You can find a wind direction using 8 point compass rose (wind rose) diagram. It’s a graphical tool used to display the orientation of the cardinal directions and azimuth degrees.
N – North (0°/360°)
NE – North-East (45°)
E – East (90°)
SE – South-East (135°)
S – South (180°)
SW – South-West (225°)
W – West (270°)
NW – North-West (315°)
To define direction of wind blow at particular location, just turn your face straight towards wind and compare with the diagram.
Wind in Kitesurfing
The Wind Window
The Wind Window is the area in front of you where you can fly the kite in. It’s dynamic wind window so when you are on the water in motion, wind window is moving with you.

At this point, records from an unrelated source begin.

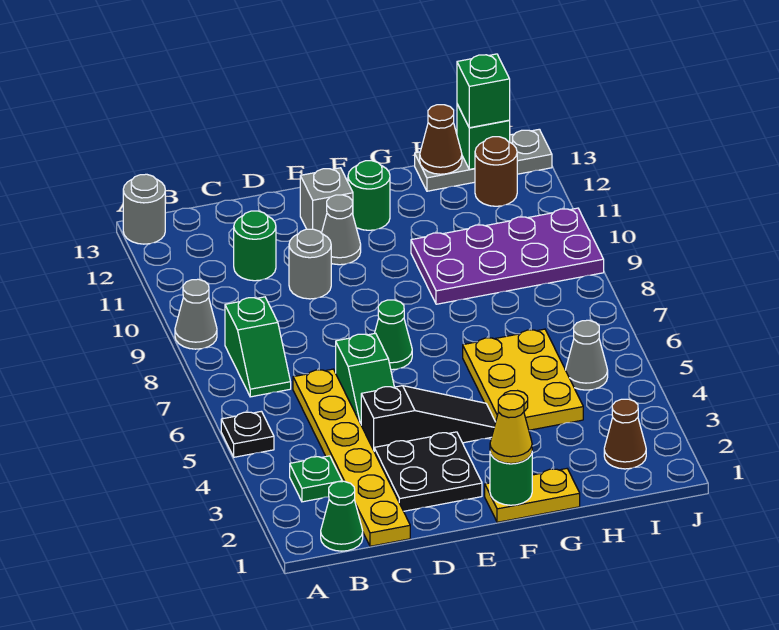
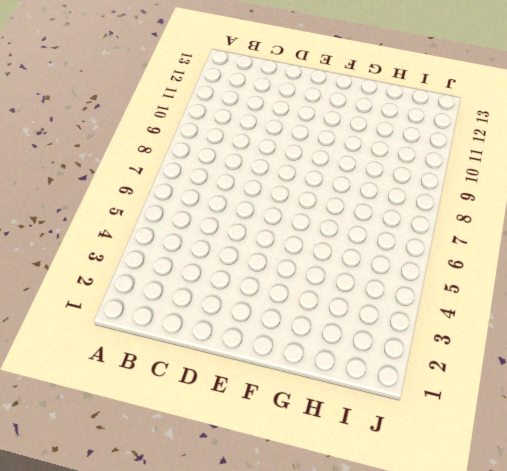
none -> black plate A5 level 1
none -> grey cone A9 level 1
none -> grey round brick A13 level 1

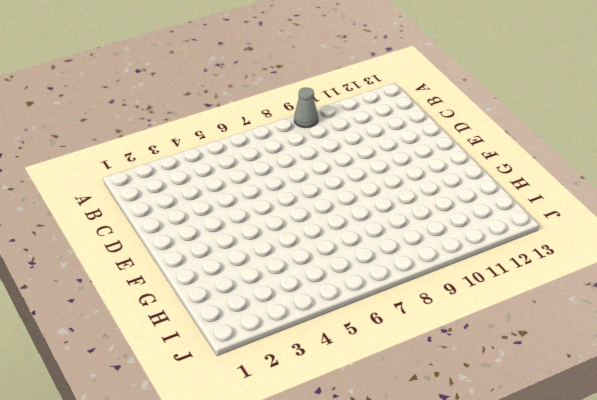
none -> black plate A5 level 1
none -> grey round brick A13 level 1
none -> green cone B1 level 1

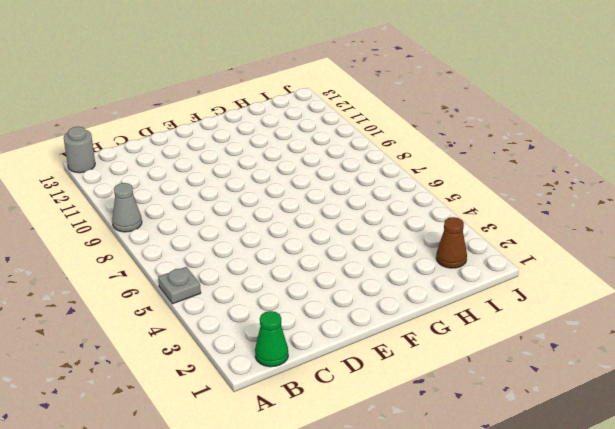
grey plate A5 level 1 -> black plate A5 level 1
none -> green plate B3 level 1
none -> green slope B7:B8 level 1 top 8
none -> yellow plate C1:C6 level 1

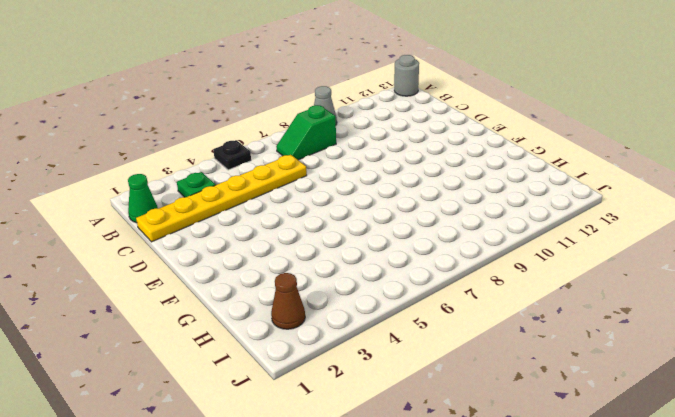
none -> green round brick C11 level 1
none -> black plate D2:E3 level 1
none -> black slope D4:F4 level 1 top D

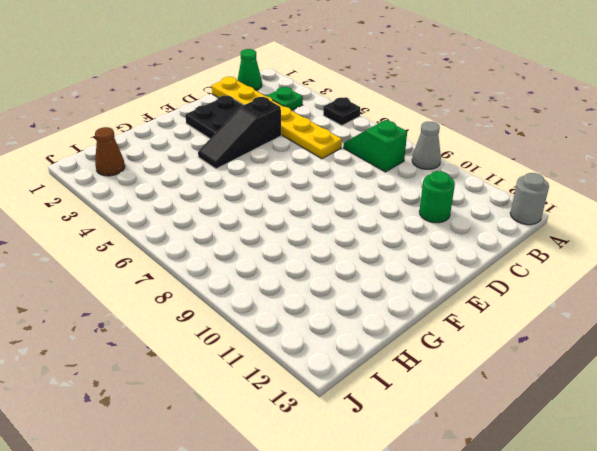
none -> green slope D5:D6 level 1 top 6
none -> grey round brick D10 level 1
none -> green cone E7 level 1

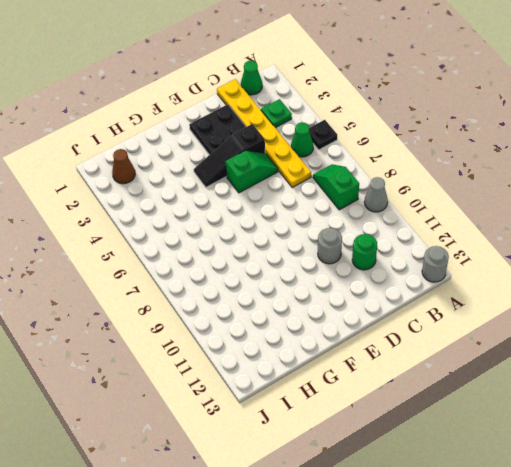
green cone B5 level 1 -> green cone E7 level 1
green slope D5:E5 level 1 top E -> green slope D5:D6 level 1 top 6
none -> grey cone E11 level 1
none -> grey brick E12 level 1
none -> yellow plate F1:G1 level 1

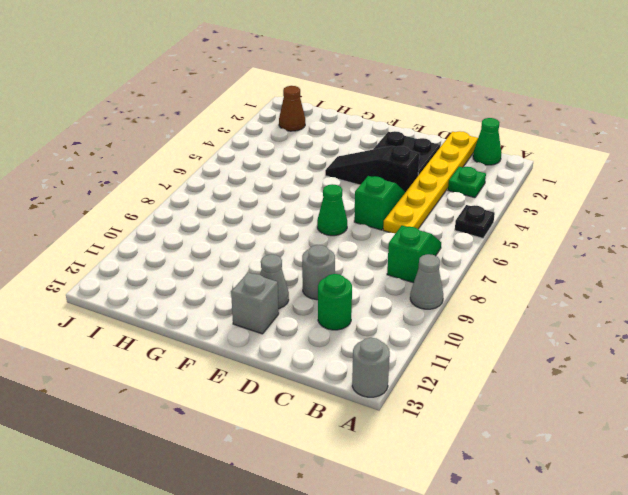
none -> yellow plate F1:G1 level 1
none -> green round brick F12 level 1
none -> yellow plate G4:H6 level 1

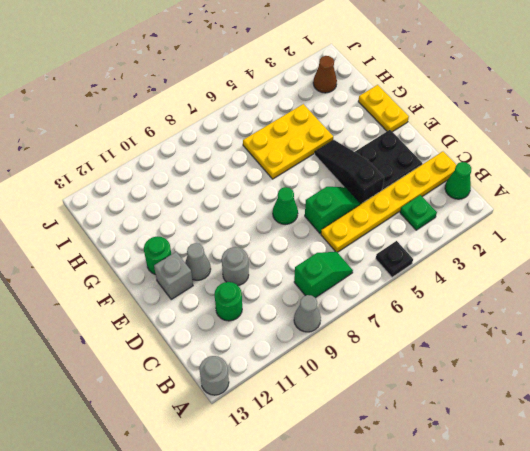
none -> purple plate G9:J10 level 1
none -> grey plate H13:J13 level 1
none -> grey cone I5 level 1

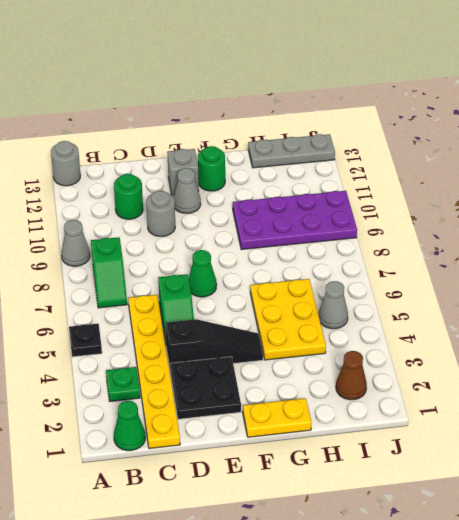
none -> brown round brick I12 level 1
none -> green round brick F1 level 2
none -> brown cone H13 level 2

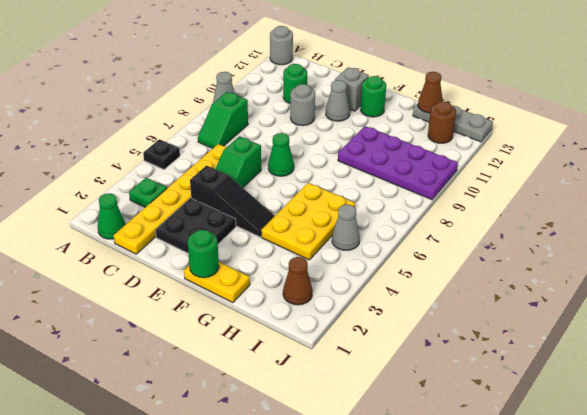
none -> green brick I13 level 2
none -> yellow cone F1 level 3
none -> green brick I13 level 3

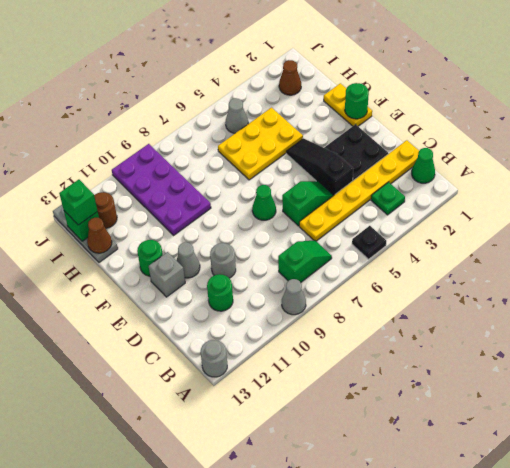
none -> yellow cone F1 level 3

The wind window rotation degrades the performance when riding fast in a path upwind. To minimize the wind window rotation and sail upwind as much as possible, the kiter should keep the slowest board speed without sinking the board by lack of hydrodynamic lift. High flotation boards like surfboards are preferable in such cases. Also, keeping the kite high in window, pulling up the user and the board, is quite efficient in coping both with the reduced hydrodynamic lift of the board and with the intended reduction of the board speed.
Cross-shore and cross-onshore winds are the best for unassisted kiteboarding. Direct onshore winds carry the risk of being thrown onto land or stuck in shallows. With direct offshore winds kiter can be blown away from the shore in the event of equipment failure or loss of control. Beginners should avoid riding with more than 15 knots.
Most twintip boards and inflatable kites would be barely rideable below 11 knots, therefore for most cases kiter should focus on the winds classified as moderate up to strong.